Nvelop launches to deliver gene-editing cargo

Start-up is using virus-like particles to improve gene therapies

by Sarah Braner
April 11, 2024


A 3D rendering of an Nvelop delivery capsule.
Credit: Nvelop Therapeutics
Nvelop is using viruslike delivery particles to improve gene therapies.

Nvelop Therapeutics has launched to improve gene therapy delivery. The company was first founded in 2022 with $100 million in funding from investors on the basis of independently developed platforms advanced by David Liu at the Broad Institute of MIT and Harvard and Keith Joung of Massachusetts General Hospital.

The company is developing viruslike delivery mechanisms for gene-editing cargo. Nvelop says its delivery agents can enable gene editing without taking cells out of the body, editing them, and putting them back in. This advance can make the technology applicable to more conditions, the company says.

“There [are] so many gene modifications that can be accomplished,” says Melissa Bonner, Nvelop’s chief scientific officer. “But they can only effectively be accomplished either ex vivo—outside the body—or in very limited target tissues.” That’s because delivery systems aren’t yet able to deliver to broad tissue types, she says.

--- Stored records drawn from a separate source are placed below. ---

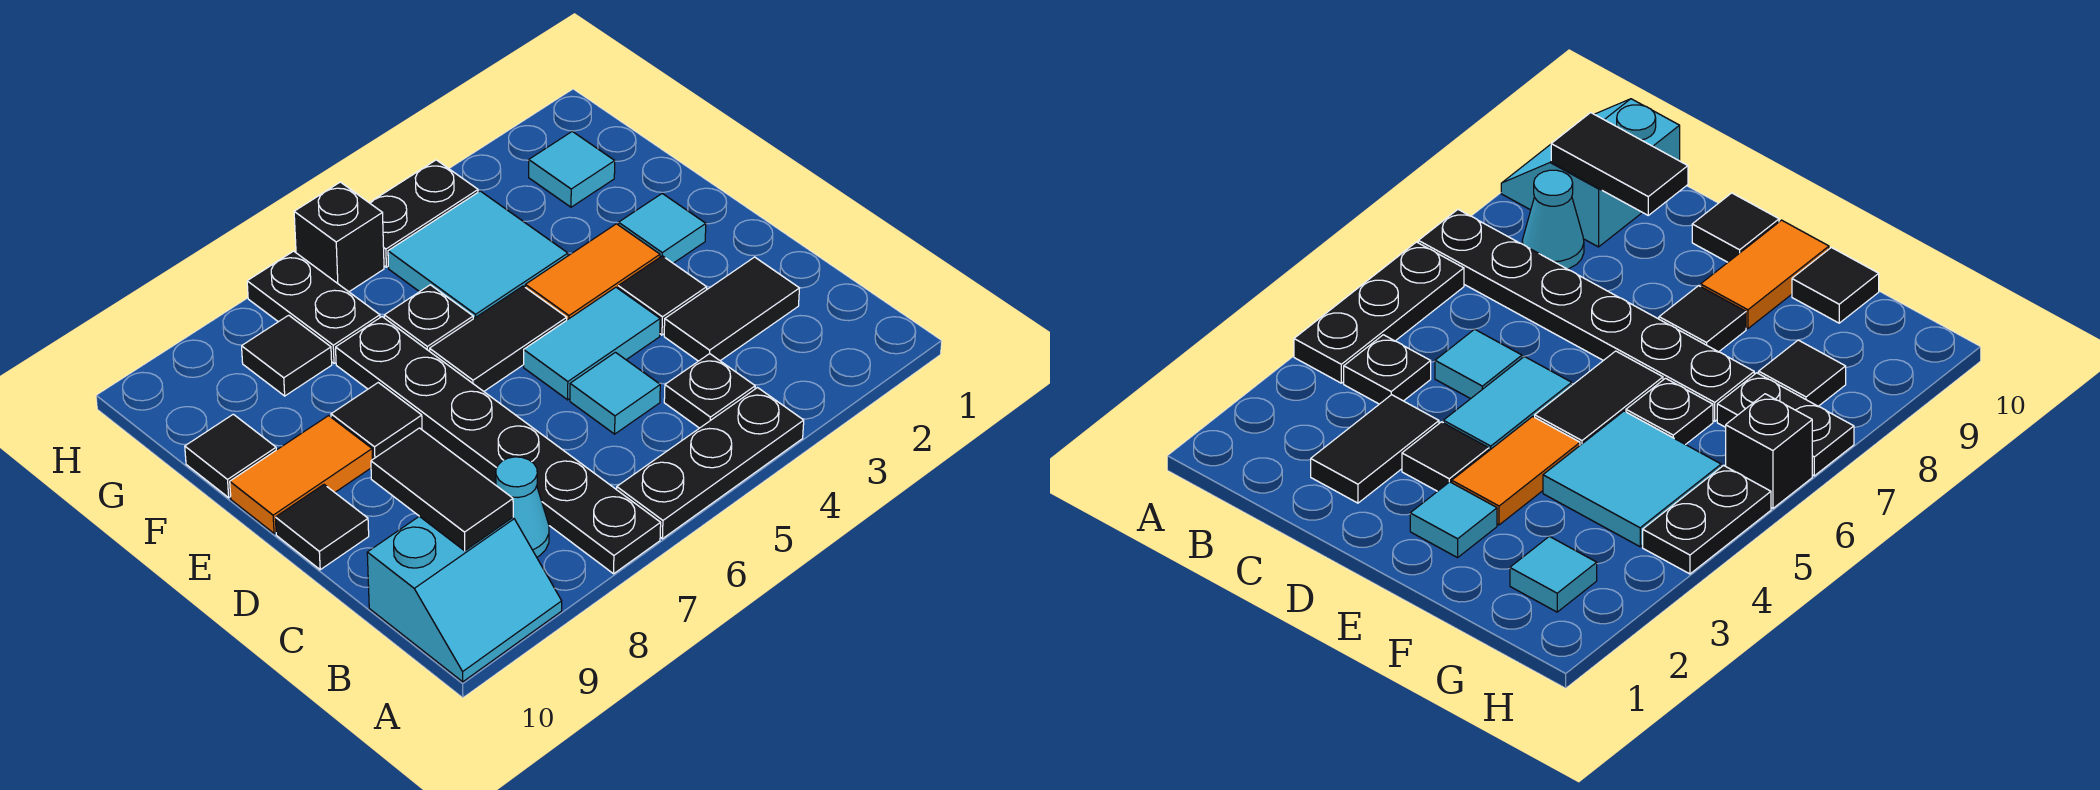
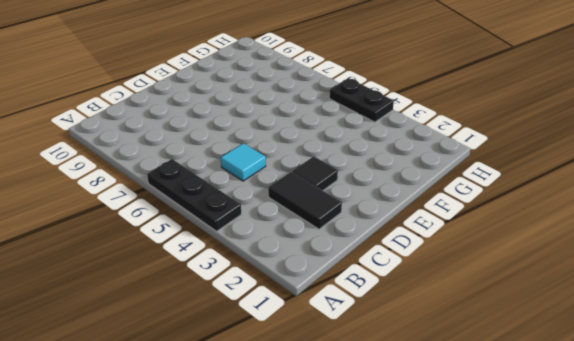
none -> black plate A7:F7 level 1
none -> cyan slope A9:B10 level 1 top B
none -> black plate B4 level 1

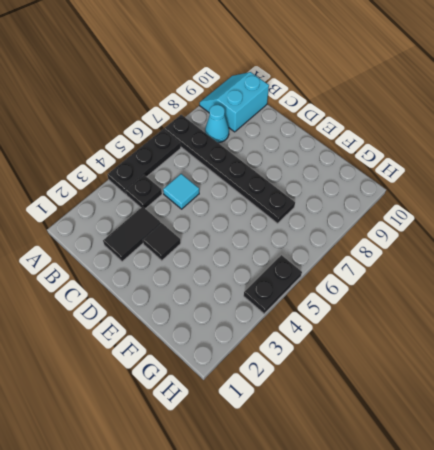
none -> cyan tile D4:D5 level 1
none -> black tile D10 level 1
none -> cyan tile E2 level 1

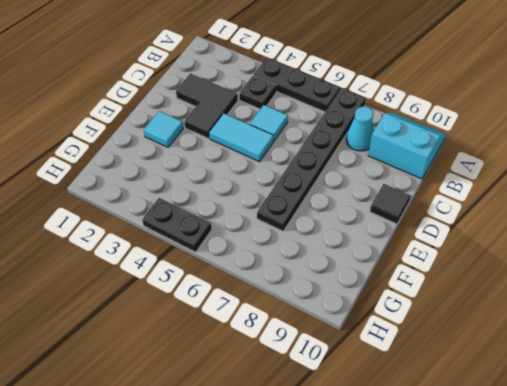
none -> orange tile E3:E4 level 1
none -> black tile E5:E6 level 1
none -> black tile E8 level 1

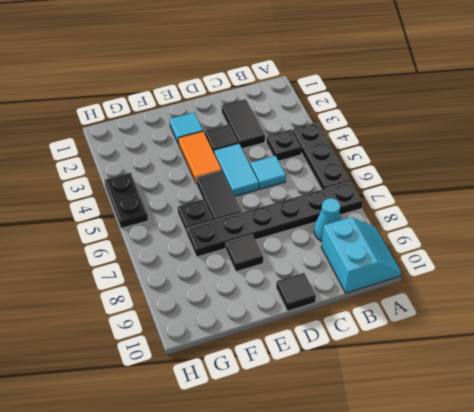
none -> orange tile E9:E10 level 1
none -> cyan tile F4:G5 level 1
none -> black tile F10 level 1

First reported in the journal Cell in 2022 (DOI: 10.1016/j.cell.2021.12.021), the platform from Liu and the Broad Institute involves engineered viruslike particles that can deliver proteins and RNA complexes necessary for Cas9 gene editing and base editing. In 2023, Liu’s team reported that it could achieve prime editing using the same delivery mechanisms (Nat. Biotechnol. DOI: 10.1038/s41587-023-02078-y).

Joung’s platform is similar to Liu’s, but it uses fewer viral components. And while the Liu platform uses Gag proteins, which are derived from viruses, the Joung platform does not.

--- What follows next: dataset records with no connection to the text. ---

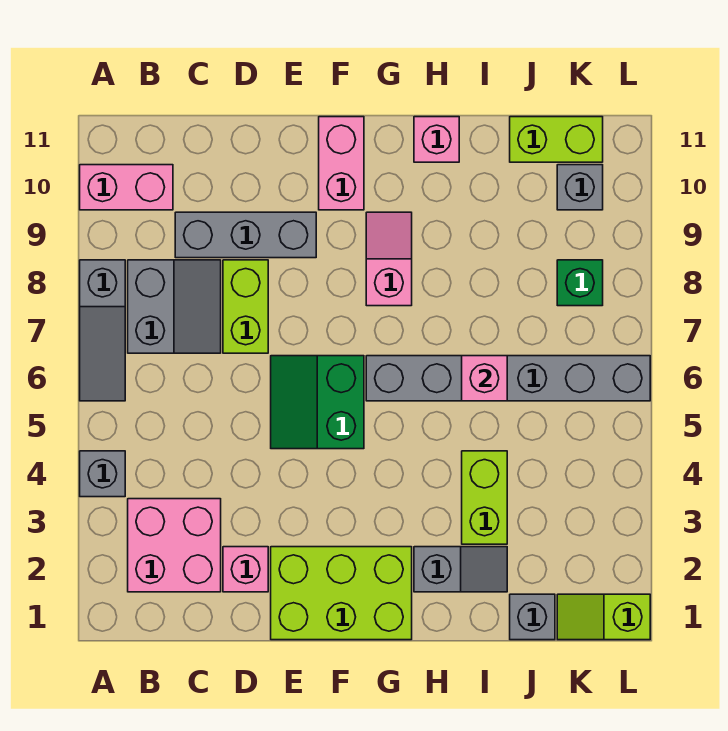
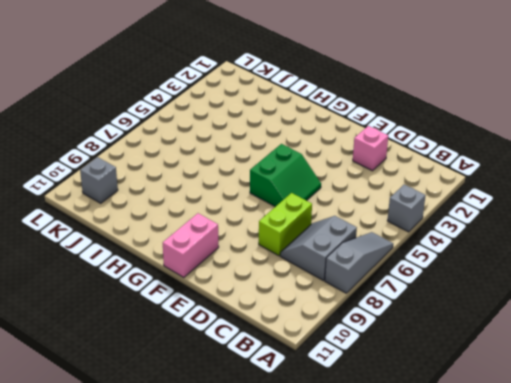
none -> pink brick A10:B10 level 1
none -> pink brick B2:C3 level 1
none -> grey brick C9:E9 level 1

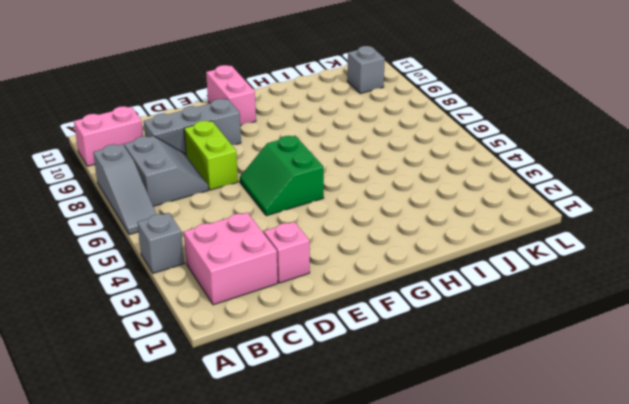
none -> lime brick E1:G2 level 1
none -> grey brick G6:L6 level 1
none -> pink slope G8:G9 level 1 top 8

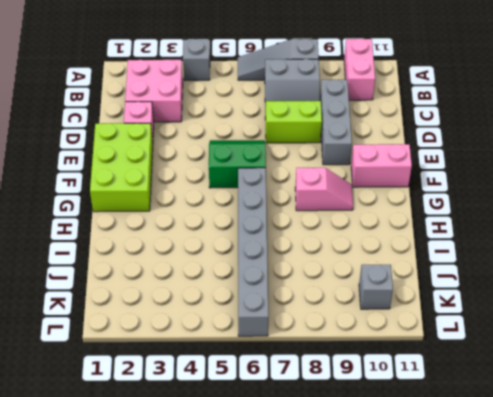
none -> grey slope H2:I2 level 1 top H
none -> pink brick H11 level 1
none -> lime brick I3:I4 level 1

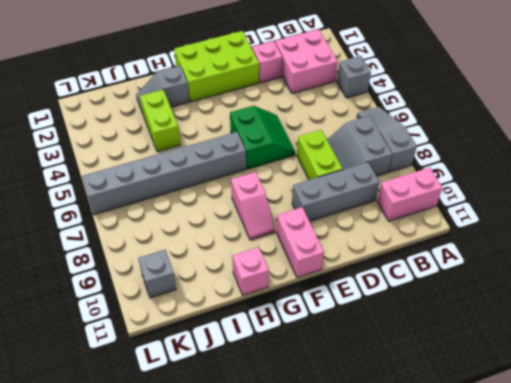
none -> grey brick J1 level 1
none -> lime brick J11:K11 level 1
none -> lime slope K1:L1 level 1 top L

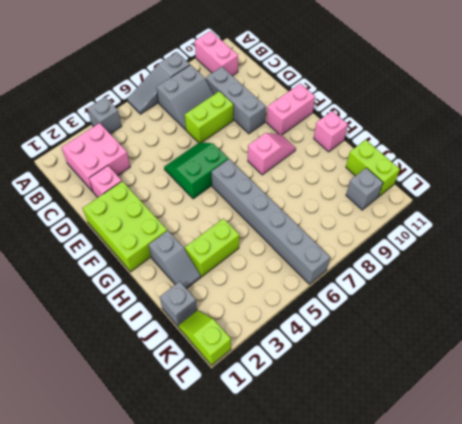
none -> green brick K8 level 1
none -> pink brick I6 level 2

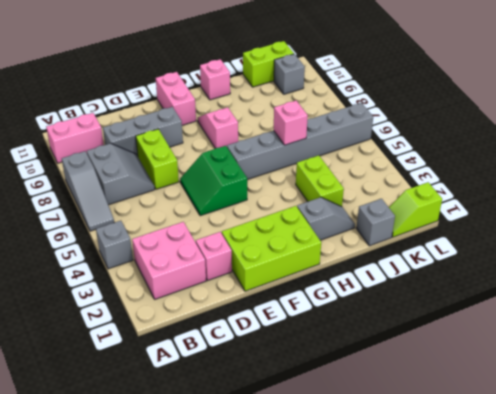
none -> green brick K8 level 1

And it is possible that the Joung platform could use human-derived envelope proteins instead of viral envelope proteins on the delivery particle surface. This feature could lead the host immune system to ignore these particles, which could minimize adverse reactions.

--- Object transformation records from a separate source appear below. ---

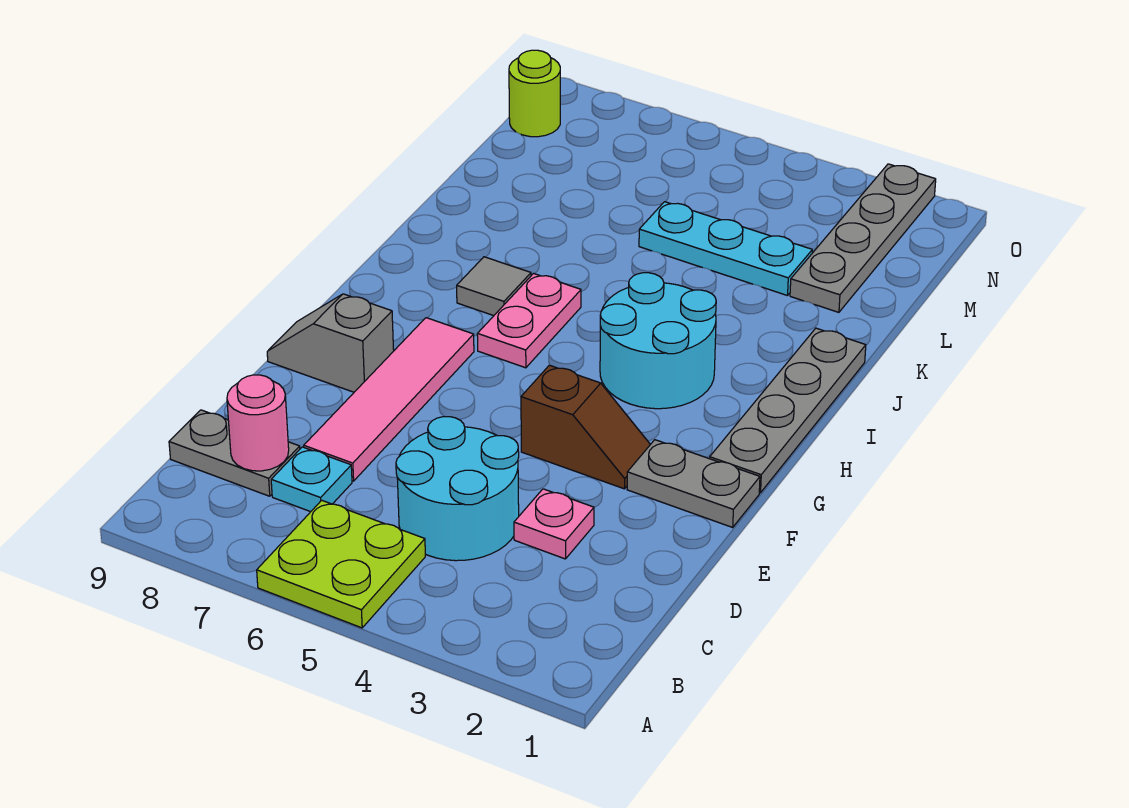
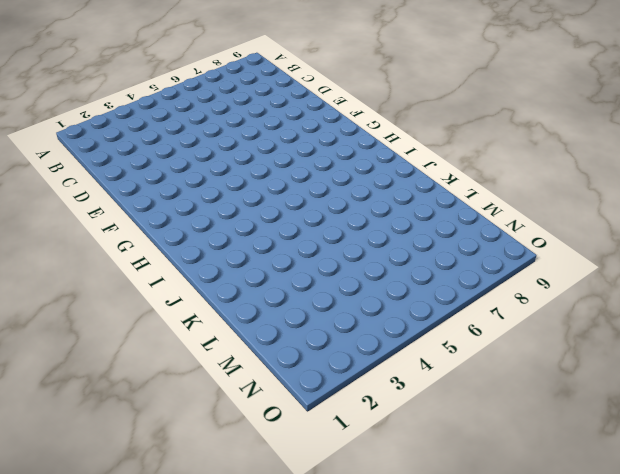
none -> lime plate A5:B6 level 1
none -> cyan round brick C4:D5 level 1
none -> cyan plate C7 level 1

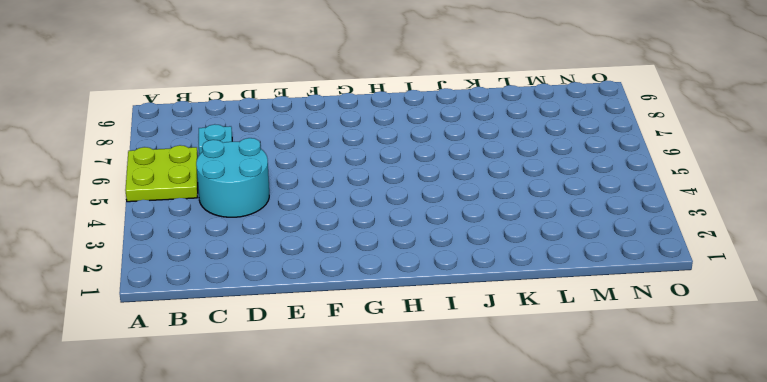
none -> grey plate C8:C9 level 1
none -> pink plate D3 level 1
none -> pink tile D7:G7 level 1

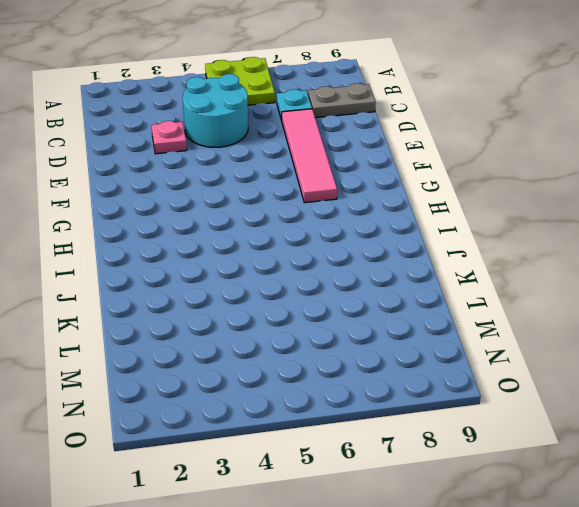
none -> grey plate F1:F2 level 1
none -> brown slope F3:F4 level 1 top 4
none -> grey slope F8:F9 level 1 top 8

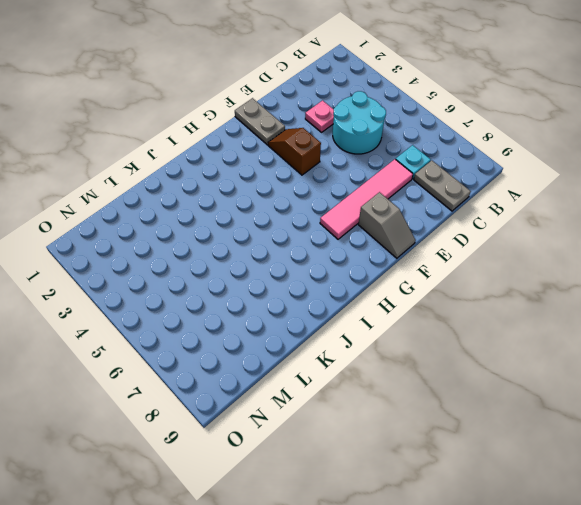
none -> lime plate A5:B6 level 1
none -> grey plate G1:J1 level 1
none -> cyan round brick H3:I4 level 1

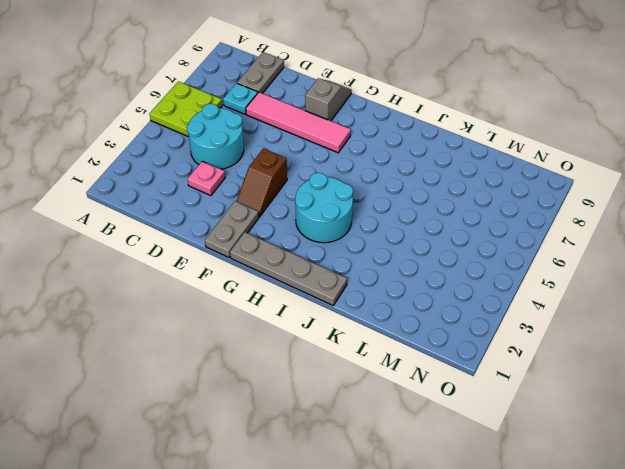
none -> pink plate H6:I6 level 1
none -> grey tile I7 level 1
none -> grey plate L2:O2 level 1

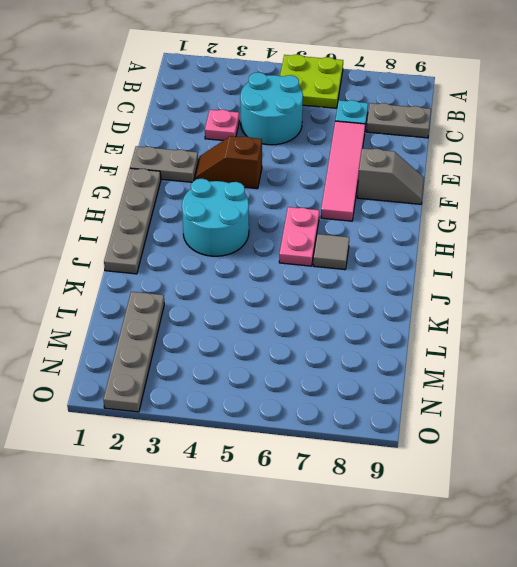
none -> cyan plate L3:L5 level 1
none -> lime round brick N9 level 1
none -> pink round brick C8 level 2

While Nvelop did not provide specifics, it says the flexibility of these platforms will allow it to deliver gene-editing machinery to specific tissues.

Nvelop is developing the two platforms simultaneously, Bonner says, and may be able to transfer characteristics from one to the other. For example, it may be possible to use Joung’s human-derived envelope proteins with the Liu platform.

Jeff Walsh, the CEO of the company, says Nvelop can produce its own gene-editing cargo or partner to provide the delivery mechanism for another company’s gene-editing therapy. However, Nvelop has not established any concrete partnerships, nor is it ready to disclose any conditions it hopes to treat, he says.